Zeitenwende im Maschinenbau: Mehrere Testserien an der TU München (TUM) brachten eine Sensation aus Sicht der Technik. Erstmals in der Ingenieursgeschichte gelang der schadensfreie Betrieb eines Hochleistungsgetriebes ohne umwelt- und klimaschädliches Mineralöl. Stattdessen verwendete das Team des österreichisch-deutschen Cleantech-Startups Reintrieb zu 100 Prozent reines Wasser. Wohlgemerkt ohne Additive. Eine Leistung, die bisher für technisch unmöglich gehalten wurde und Impact, Profitabilität sowie Klima- und Umweltschutz miteinander verknüpft.
Kein Getriebe hält ewig
An der Uni wird gelehrt: Richtig ausgelegt, können ölgeschmierte Getriebe theoretisch eine unendliche Lebensdauer erreichen. Nämlich dann, wenn sie mit einwandfreien, immer wieder erneuerten, nicht verunreinigten Schmieröl ohne Luft- oder Wassereinschlüsse und mit perfekten Dichtungen und Lagern betrieben werden. In der Praxis garantiert jedoch kein Getriebehersteller eine unendliche Lebensdauer, da diese perfekten Betriebsbedingungen nicht dauerhaft zu halten sind. Lager nutzen sich ab. Dichtungen lecken. Öl läuft aus und Feuchtigkeit, Wasser oder Luft kommen in das Getriebe. Die Folgen sind Fressen, Zahnbrüche, Oberflächenausbrüche und Verschleiß. Und damit ein beschädigtes Getriebe.
Es wird daher hoher Aufwand betrieben, um konventionelle ölgeschmierte Getriebe dicht zu halten. Nicht nur zum Schutz der Umwelt, sondern vor allem zum Schutz des Getriebes, insbesondere vor Wassereintritt. Mit häufigen Wartungsintervallen, Ölwechseln, Dichtungstausch und immer komplexeren und teureren Abdichtsystemen. Denn bereits geringe Feuchtigkeit im Öl führt zu einem dramatischen Schmierverlust und zu Getriebeschäden.
„Schon seit Jahren wird intensiv dazu geforscht, Mineralöl als Schmierstoff für Zahnradgetriebe durch unterschiedlichste synthetische Schmierstoffe, auch durch biologisch leicht abbaubare Pflanzenölderivate zu ersetzen. Aber die eleganteste Lösung für das Problem ist natürlich schlicht und einfach mit Wasser zu schmieren, ein technisch höchst anspruchsvolles Unterfangen mit beachtlichen Herausforderungen ans Material. Genau das macht die nun erzielten Testergebnisse von Reintrieb so wertvoll und vielversprechend für Wissenschaft und Industrie. Ganz zu schweigen vom Umweltschutz“, betont Dr. Ing. Klaus Michaelis, Experte für Zahnradgetriebe und Tribologie mit 50 Jahren Erfahrung in Forschung und Anwendung.

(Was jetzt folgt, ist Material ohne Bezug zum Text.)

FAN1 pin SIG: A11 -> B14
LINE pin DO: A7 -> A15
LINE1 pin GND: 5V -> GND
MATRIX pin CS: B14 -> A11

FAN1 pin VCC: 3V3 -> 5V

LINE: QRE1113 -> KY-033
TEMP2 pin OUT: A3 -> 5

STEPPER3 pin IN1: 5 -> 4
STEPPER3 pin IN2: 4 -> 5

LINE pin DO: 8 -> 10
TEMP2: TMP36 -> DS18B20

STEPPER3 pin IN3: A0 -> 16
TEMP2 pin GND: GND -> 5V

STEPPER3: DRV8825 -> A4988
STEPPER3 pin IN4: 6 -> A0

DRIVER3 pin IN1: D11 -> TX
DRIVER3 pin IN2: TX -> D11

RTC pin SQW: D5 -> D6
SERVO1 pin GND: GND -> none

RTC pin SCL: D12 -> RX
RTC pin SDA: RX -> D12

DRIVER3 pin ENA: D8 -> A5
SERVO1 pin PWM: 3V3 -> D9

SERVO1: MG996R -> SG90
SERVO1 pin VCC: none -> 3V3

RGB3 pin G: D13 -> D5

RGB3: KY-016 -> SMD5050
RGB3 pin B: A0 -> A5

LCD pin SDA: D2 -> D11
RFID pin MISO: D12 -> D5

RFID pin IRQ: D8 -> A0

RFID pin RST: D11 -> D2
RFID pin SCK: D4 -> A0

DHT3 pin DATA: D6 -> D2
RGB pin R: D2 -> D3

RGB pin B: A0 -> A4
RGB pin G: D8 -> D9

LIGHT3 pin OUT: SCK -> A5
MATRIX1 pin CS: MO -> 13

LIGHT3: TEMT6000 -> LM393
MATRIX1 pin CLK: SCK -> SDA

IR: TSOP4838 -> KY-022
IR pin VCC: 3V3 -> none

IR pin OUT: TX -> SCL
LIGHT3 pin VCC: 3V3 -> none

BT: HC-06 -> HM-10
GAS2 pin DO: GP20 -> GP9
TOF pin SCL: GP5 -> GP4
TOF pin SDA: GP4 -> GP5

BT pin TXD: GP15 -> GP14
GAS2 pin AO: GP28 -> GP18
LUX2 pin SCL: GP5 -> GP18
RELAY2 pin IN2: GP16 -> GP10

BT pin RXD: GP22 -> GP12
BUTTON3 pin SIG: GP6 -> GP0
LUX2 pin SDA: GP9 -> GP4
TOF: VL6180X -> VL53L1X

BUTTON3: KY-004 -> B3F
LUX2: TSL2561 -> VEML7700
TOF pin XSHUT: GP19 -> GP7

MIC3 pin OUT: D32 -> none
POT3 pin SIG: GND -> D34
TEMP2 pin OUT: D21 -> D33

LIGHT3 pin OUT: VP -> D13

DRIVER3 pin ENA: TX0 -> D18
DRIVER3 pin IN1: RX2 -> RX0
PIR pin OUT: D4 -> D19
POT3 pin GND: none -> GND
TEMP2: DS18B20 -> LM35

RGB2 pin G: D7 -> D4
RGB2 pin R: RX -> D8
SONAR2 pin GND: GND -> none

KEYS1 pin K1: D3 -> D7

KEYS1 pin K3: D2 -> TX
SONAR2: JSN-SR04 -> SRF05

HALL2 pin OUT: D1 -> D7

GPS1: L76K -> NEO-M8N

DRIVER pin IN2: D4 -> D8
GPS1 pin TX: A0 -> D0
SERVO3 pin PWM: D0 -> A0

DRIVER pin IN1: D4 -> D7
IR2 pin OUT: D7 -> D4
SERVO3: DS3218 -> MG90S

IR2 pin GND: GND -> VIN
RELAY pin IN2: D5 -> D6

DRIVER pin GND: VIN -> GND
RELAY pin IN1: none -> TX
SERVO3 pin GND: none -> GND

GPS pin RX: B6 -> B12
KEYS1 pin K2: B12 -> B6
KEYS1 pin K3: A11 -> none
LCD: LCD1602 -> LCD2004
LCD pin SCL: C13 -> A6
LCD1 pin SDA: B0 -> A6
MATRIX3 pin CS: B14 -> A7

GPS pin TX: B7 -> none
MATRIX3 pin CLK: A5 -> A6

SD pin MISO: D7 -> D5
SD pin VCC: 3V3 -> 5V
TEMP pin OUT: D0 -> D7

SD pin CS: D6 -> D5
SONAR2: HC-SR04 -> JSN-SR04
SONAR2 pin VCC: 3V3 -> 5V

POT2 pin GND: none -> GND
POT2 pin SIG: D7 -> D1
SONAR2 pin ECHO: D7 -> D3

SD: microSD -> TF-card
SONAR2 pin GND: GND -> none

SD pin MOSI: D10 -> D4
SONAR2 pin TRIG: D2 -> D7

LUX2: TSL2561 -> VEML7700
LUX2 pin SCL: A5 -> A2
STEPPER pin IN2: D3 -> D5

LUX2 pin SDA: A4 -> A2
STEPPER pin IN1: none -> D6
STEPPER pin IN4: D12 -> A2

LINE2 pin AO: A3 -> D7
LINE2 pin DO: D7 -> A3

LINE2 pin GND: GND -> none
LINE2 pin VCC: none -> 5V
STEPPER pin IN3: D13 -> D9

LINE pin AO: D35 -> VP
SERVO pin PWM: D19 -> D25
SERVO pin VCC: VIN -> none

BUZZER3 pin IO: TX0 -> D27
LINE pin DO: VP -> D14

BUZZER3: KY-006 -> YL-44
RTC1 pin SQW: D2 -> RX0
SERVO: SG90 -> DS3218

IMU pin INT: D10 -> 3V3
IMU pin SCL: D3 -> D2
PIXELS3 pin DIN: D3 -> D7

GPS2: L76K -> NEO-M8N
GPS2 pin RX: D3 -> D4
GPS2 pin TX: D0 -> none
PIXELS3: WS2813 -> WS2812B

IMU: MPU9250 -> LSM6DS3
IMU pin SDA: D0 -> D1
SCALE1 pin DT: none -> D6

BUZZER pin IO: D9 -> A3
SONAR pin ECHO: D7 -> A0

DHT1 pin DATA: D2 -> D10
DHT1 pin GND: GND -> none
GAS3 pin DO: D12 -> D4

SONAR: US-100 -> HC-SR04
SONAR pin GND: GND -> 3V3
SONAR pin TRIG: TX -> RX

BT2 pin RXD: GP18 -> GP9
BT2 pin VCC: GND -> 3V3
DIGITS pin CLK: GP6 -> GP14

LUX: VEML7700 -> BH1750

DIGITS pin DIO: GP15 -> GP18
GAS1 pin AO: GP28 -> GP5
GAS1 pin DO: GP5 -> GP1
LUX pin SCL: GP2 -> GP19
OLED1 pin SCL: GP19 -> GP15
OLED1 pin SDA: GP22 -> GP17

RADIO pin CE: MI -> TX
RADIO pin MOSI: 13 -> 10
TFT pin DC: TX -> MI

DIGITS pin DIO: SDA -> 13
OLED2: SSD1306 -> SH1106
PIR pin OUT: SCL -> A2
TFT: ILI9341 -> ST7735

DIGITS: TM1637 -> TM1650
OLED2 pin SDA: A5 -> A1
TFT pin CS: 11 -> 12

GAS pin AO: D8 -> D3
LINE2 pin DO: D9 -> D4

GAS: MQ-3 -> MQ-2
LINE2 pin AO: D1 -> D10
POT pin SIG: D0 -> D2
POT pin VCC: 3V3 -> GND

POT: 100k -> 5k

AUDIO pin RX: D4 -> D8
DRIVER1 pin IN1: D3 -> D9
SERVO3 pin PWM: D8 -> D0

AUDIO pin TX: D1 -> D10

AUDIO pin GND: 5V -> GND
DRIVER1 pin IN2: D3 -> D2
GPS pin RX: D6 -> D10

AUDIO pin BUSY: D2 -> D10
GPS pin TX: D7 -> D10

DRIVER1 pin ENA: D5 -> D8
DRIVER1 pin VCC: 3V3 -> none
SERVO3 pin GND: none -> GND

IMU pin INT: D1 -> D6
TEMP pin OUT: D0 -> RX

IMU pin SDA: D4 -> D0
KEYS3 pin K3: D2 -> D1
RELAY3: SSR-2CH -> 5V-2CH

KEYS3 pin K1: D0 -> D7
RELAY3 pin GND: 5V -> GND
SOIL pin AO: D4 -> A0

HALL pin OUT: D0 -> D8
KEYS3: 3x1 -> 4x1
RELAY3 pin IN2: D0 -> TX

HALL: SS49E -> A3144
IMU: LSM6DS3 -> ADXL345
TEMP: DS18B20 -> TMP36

Der Durchbruch: Wasser statt Öl
All diese Probleme lassen sich mit einer einfachen, bestechenden und scheinbar unmöglichen Idee lösen: Statt mit Öl und seinen üblichen problematischen Zusatzstoffen einfach mit reinem Wasser schmieren. Der Haken an der Geschichte: konventionelle Materialien rosten, fressen und verschleißen mit Wasser. Reintrieb hat in mehrjähriger Forschung spezielle Zahnräder aus Hartmetall entwickelt, mit denen genau das möglich ist. Das löst sowohl das Umwelt- als auch das Getriebeproblem.
Die aktuell an der TUM durchgeführten Untersuchungen belegen den Durchbruch: Die Reintrieb Technologie ermöglicht Hochleistungsgetriebe mit reinem Wasser zu schmieren. Die Tests der wassergeschmierten Getriebe wurden mit den üblichen Leistungen und Belastungen durchgeführt, wie sie bei konventionellen ölgeschmierten Getrieben aus einsatzgehärtetem Stahl auftreten. Die Testergebnisse lassen eine vergleichbare anwendungsübliche Lebensdauer erwarten.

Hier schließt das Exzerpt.